Prior to the 1840s, when J. L. Stephens published this superb account of his explorations, the Yucatan was only crudely charted by Western explorers. Yet their descriptions of the odd ruins and beautiful landscape intrigued the young John Lloyd Stephens, who spent years yearning to explore and better chart the faraway lands. After a number of years spent traversing Europe and Egypt, Stephens was in 1839 commissioned as a Special Ambassador to the Central Americas.
Accompanied by his friend, the architect and draughtsman Frederick Catherwood, Stephens set off for the wilderness of the Yucatan, landing in what is today Belize. It wasn't long before the pair encountered the first Mayan ruins: the city of Copan. Captivated by the unique architecture and distinctive cultural remnants, the two pressed further inland.
Accounts of the cities of Palenque, Quiriguá and Uxmal are included in this edition, which reprints the many illustrations Frederick Catherwood made of the buildings, items and landscapes encountered. The great temples of the Mayan cities, the detailing of Mayan seals and monuments, as well as the stone houses of those in the upper strata of society, were drawn with an intricate and accurate detail.
Prior to Stephens publishing the accounts of his travels, it was assumed the structures found in Central America had simply been assembled by either Europeans or Asian visitors. It was not until Stephens' immense detailing of the artistic and architectural accomplishments that the Mayans were confirmed as a civilization of great sophistication. The two also noticed the calendar and numerical system the Mayans developed, but it was not until much later that this knowledge was fully deciphered.

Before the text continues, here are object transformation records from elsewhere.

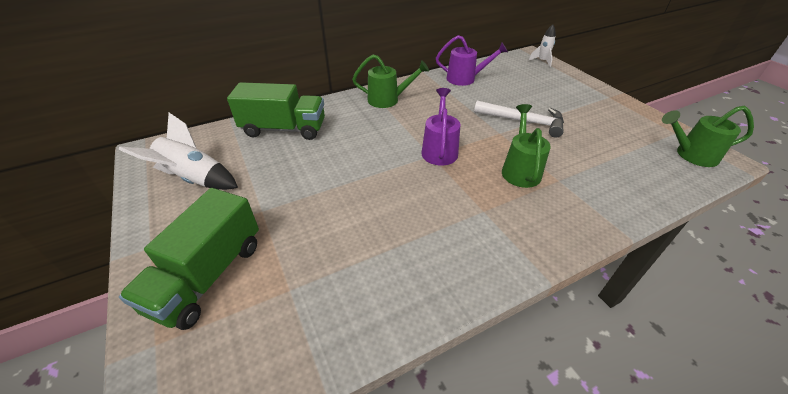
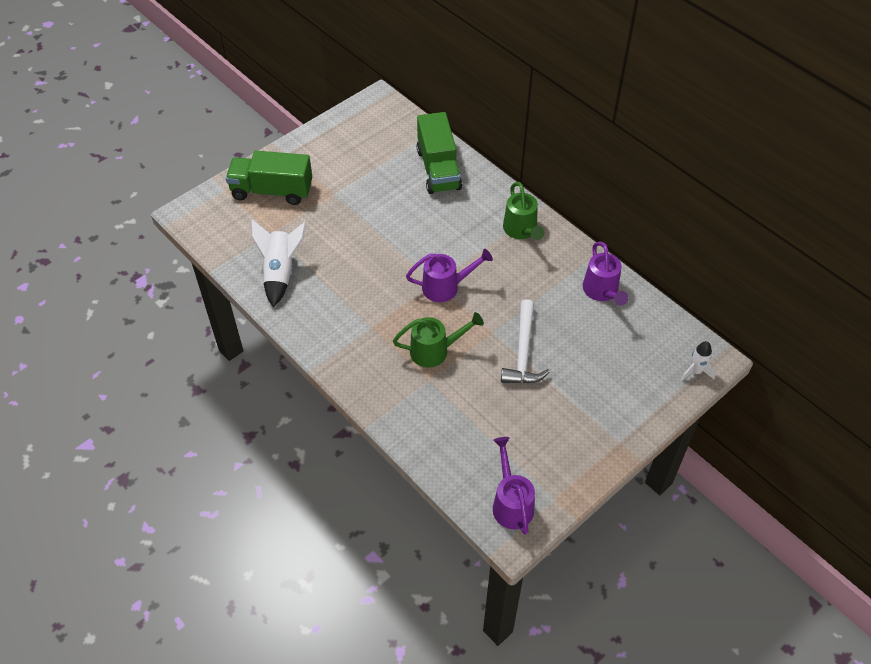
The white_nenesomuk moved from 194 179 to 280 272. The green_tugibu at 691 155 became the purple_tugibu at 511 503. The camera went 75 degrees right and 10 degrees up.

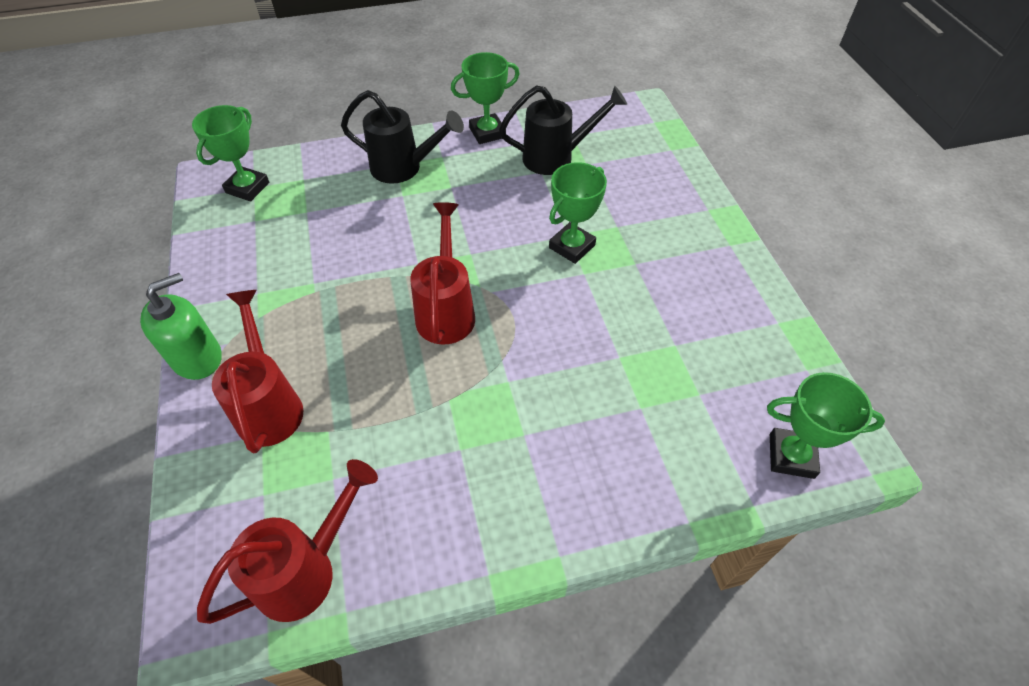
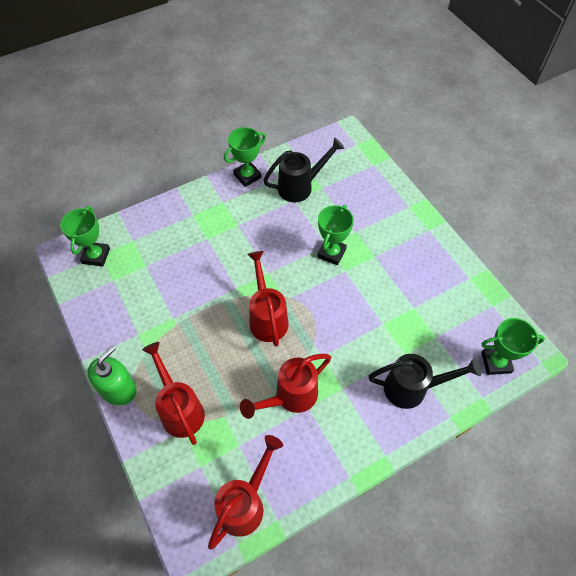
The black_tugibu moved from 404 168 to 413 388. The red_tugibu at 290 397 appeared. The camera went 15 degrees left and 5 degrees up.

Following Stephens' explorations, the Mesoamericas became a place of great interest to North American and European intellectuals. Numerous expeditions and archaeological treks were encouraged by his findings, and today many of the sites visited by Stephens are popular tourist destinations.
PUBLISHERS WEEKLY
As director of the Ocean Steam Navigating Company and president of the Panama Railway Company, Stephens (1805-1852) knew a lot about travel, and he wrote about it. His first book, Incidents of Travel in Central America, Chiapas and Yucatan, went through 12 printings and earned its author $15,000 in its first three months, making him one of America's first bestselling writers. Edgar Allen Poe called it "perhaps the most interesting book of travel ever published." This more seasoned and focused account of Stephens's second trip, originally published in 1843, is packed with detailed accounts of travels in newly discovered Mayan ruins and with equally fascinating lithographs by his travel companion, Frederick Catherwood. Through Stephens's eyes, readers see Yucatan villages of 150 years ago, when Indians used cacao beans instead of money in their marketplaces; a Catholic/indigenous hybrid funeral that seems no more barbaric than the crude medical treatments rendered by another of Stephens's travel companions, Dr. Cabot, on their Mayan guides. One of the first to acknowledge that indigenous Americans might have built the great American pyramids and temples, not Egyptians, Greeks or one of the lost tribes of Israel, Stephens voiced a rare, nonjudgmental viewpoint in a time when European cultural elitism was the unquestioned norm. Not just a curiosity for archeology buffs or cultural studies types, this is also an informative, intriguing guide for armchair travelers.